De kosten van nieuwe Apple-producten zijn altijd een verhit onderwerp: hoeveel kost een product werkelijk, welke onderdelen zitten erin en welke marge maakt Apple bij elke verkoop? Volgens het Texaanse bedrijf Portelligent heeft Apple met de iPhone 3G een knappe klus geklaard: de materiaalkosten zijn niet meer dan $100 terwijl dat bij de eerste generatie iPhone nog $170 was.
De 3G- en GPS-chipsets in het nieuwe model zijn weliswaar iets duurder, maar andere onderdelen zijn flink goedkoper: vorig jaar moest Apple het iPhone-scherm nog inkopen voor $60, nu kost het scherm nog maar de helft van dat bedrag. Voor Apple zelf is de slogan ‘Twice as fast, half the price’ daarmee op sommige punten ook uitgekomen.

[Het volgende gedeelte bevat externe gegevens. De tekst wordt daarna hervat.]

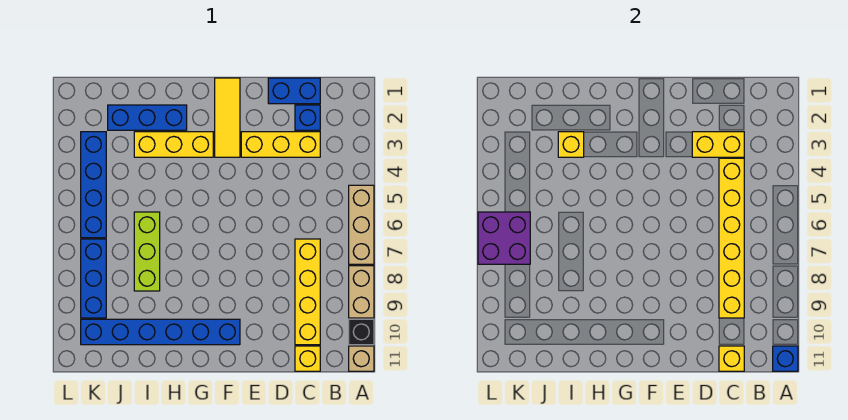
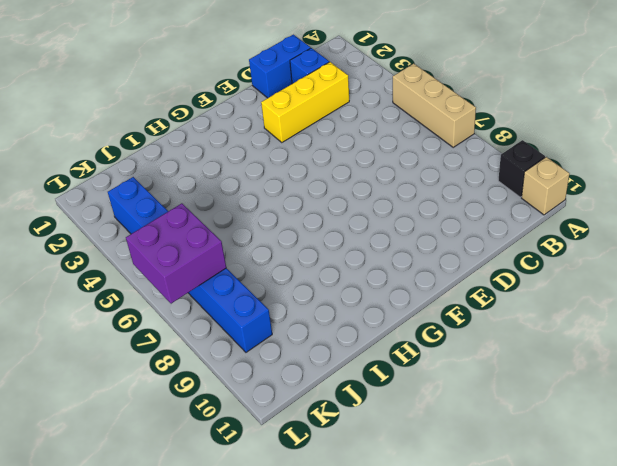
none -> tan brick A8:A9 level 1
none -> yellow brick C7:C10 level 1
none -> yellow brick C11 level 1

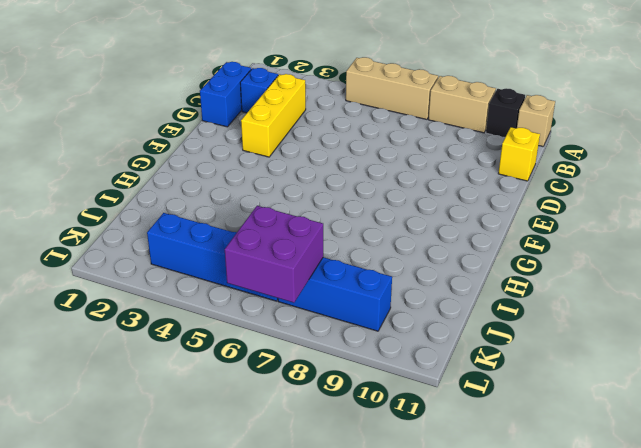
none -> yellow brick C7:C10 level 1
none -> yellow tile F1:F3 level 1
none -> blue brick F10:K10 level 1

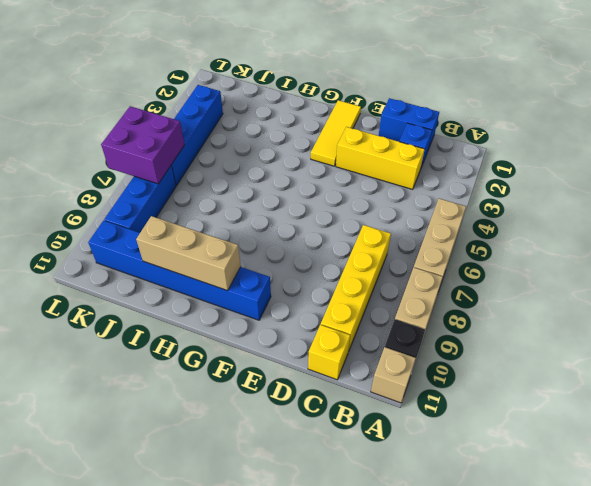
tan brick G10:I10 level 2 -> none
none -> yellow brick G3:I3 level 1
none -> blue brick H2:J2 level 1
none -> lime brick I6:I8 level 1

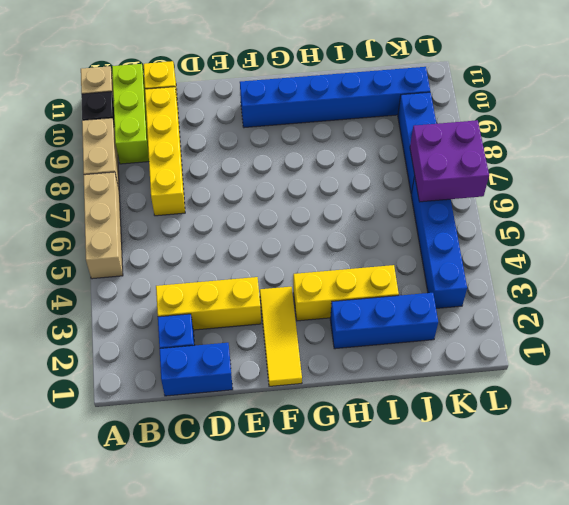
lime brick B9:B11 level 1 -> lime brick I6:I8 level 1
none -> blue brick A11 level 2
none -> yellow brick C3:D3 level 2
none -> yellow brick C4:C9 level 2

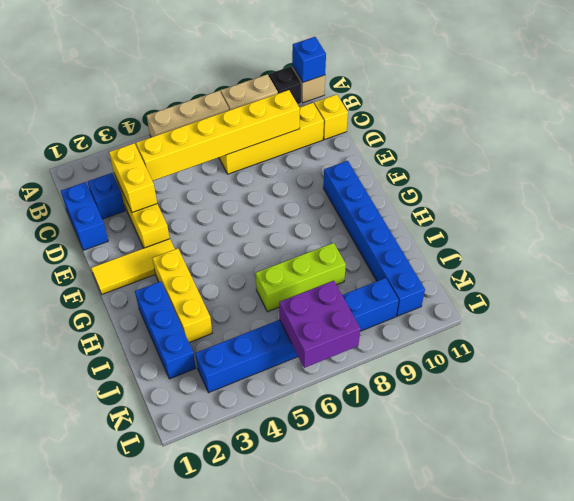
none -> yellow brick C11 level 2
none -> yellow brick I3 level 2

Toch zijn er nog genoeg mogelijkheden om bij te verdienen: de 16GB iPhone 3G is in de winkel $100 duurder dan het exemplaar met 8GB opslagruimte, maar Apple hoeft voor het extra geheugen zelf maar $20 meer te betalen, schat Portelligent, dat zich heeft gespecialiseerd in het analyseren van technische componenten in producten.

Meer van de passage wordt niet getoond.